A number of issues have been raised regarding specificity versus interaction of anesthetic effects and such systems. One such issue is whether there are major overlaps between the mechanisms of sleep and anesthesia. Research shows that they are quite small and their occurrence always involves segments of the RAS, presumably around the thalamus. However, the overlaps and interactions most likely occur at lower levels of unconsciousness during sedation, not loss of consciousness. Another issue is that evidence of activity suppression in the posterior cingulate and parietal medial cortex during anesthesia suggest a link to the default networks. Nevertheless, default network fluctuating activity seems to be unchanged by complete unconsciousness induced by anesthesia (at least in monkeys). Overall, current evidence shows that anesthesia involves a much larger number of network and more complex connectivity across them than other systems to which it is compared.

Surprisingly, research using goat models shows that arousal from an external stimuli decreases the amplitude of EEGs when < 1 MAC. When > 1 MAC, EEG remains the same as before, indicating no change to arousal state. This research also shows that unconscious responses to painful stimulation, as shown by EEG changes at 1.3-1.4 MAC, could shift down subcortically or even be mediated at the level of the spinal cord. This new line of research shows that anesthesia’s effect may be a progressive suppression (mediated by feedback loops) of the brain’s ability to arouse itself into consciousness; this is known as the arousal blockade hypothesis.
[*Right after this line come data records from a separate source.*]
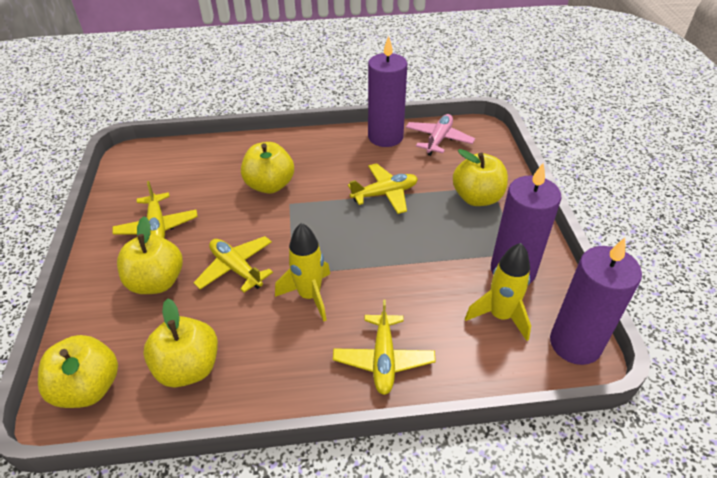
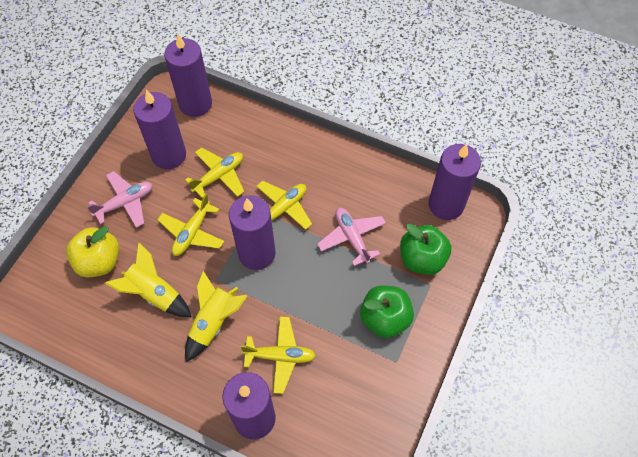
green apple: 0 -> 2
pink plane: 1 -> 2
purple candle: 3 -> 5
yellow apple: 5 -> 1

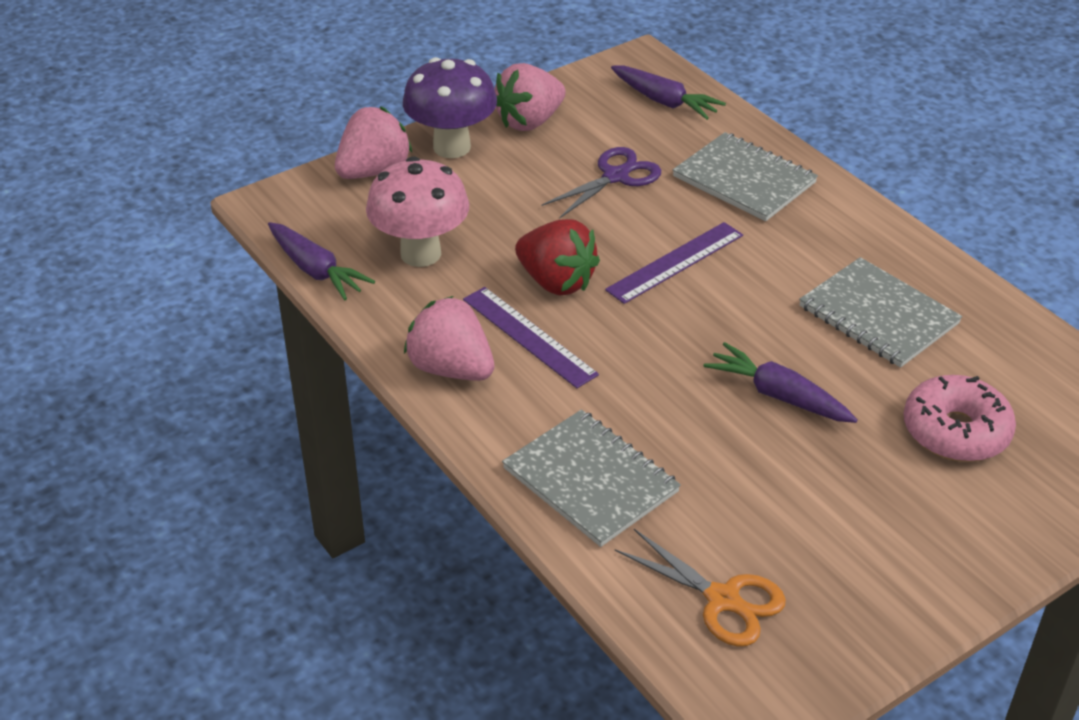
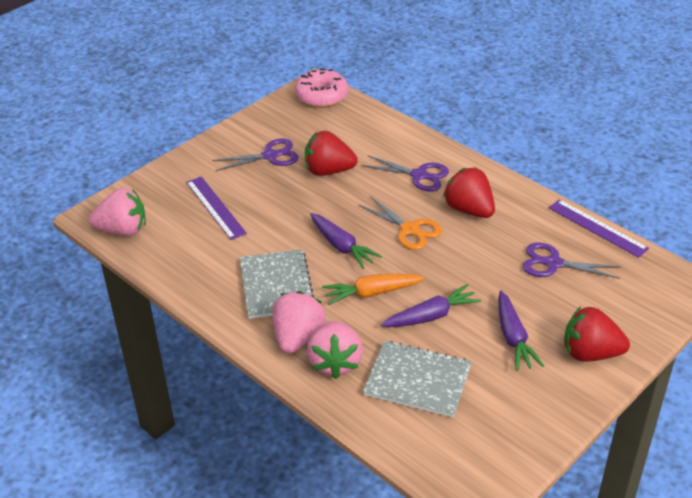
grey notebook: 3 -> 2
orange carrot: 0 -> 1
pink mushroom: 1 -> 0
purple mushroom: 1 -> 0
purple scissors: 1 -> 3
red strawberry: 1 -> 3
4.4.1. Phenomenology and Behavior Observed During Anesthesia

Assuming induction, in the first 30 minutes of anesthesia, progressively increasing MAC from 0.1 to 0.3 produces initially higher sensitivity (hyperalgesia) then decreased sensitivity to pain (analgesia). The other major change is impairment in declarative/explicit memory. Increasing MAC to 0.6 intensifies the analgesic state and memory impairment, which now includes procedural memory.

Increasing to 0.8 MAC in an additional 30 minutes produces the following phenomenological reports: feelings of intoxication (with visual disintegration), disconnection from the environment and/or intense focus on a very narrow visual spot, drunken-like behavior, numbness and tingling of hands and feet, tiredness and drowsiness. When 0.8 is reached, one feels like falling asleep (N1) and there is still movement in reaction to painful stimuli. Full arousal is still possible at this stage, but the individual seems in a state of fast transition or fluctuation between sleep and consciousness.

Once MAC 1.0 is reached, disconnection from the environment is much more intense, arousal threshold much higher, the individual starts closing eyes and by MAC 1.1, it appears as if the individual falls asleep. Snoring is observed, there are no rapid transitions between sleep and consciousness, arousal seems blocked and there is no movement in reaction to painful stimuli. This is the externally manipulated dungeon of deep unconsciousness.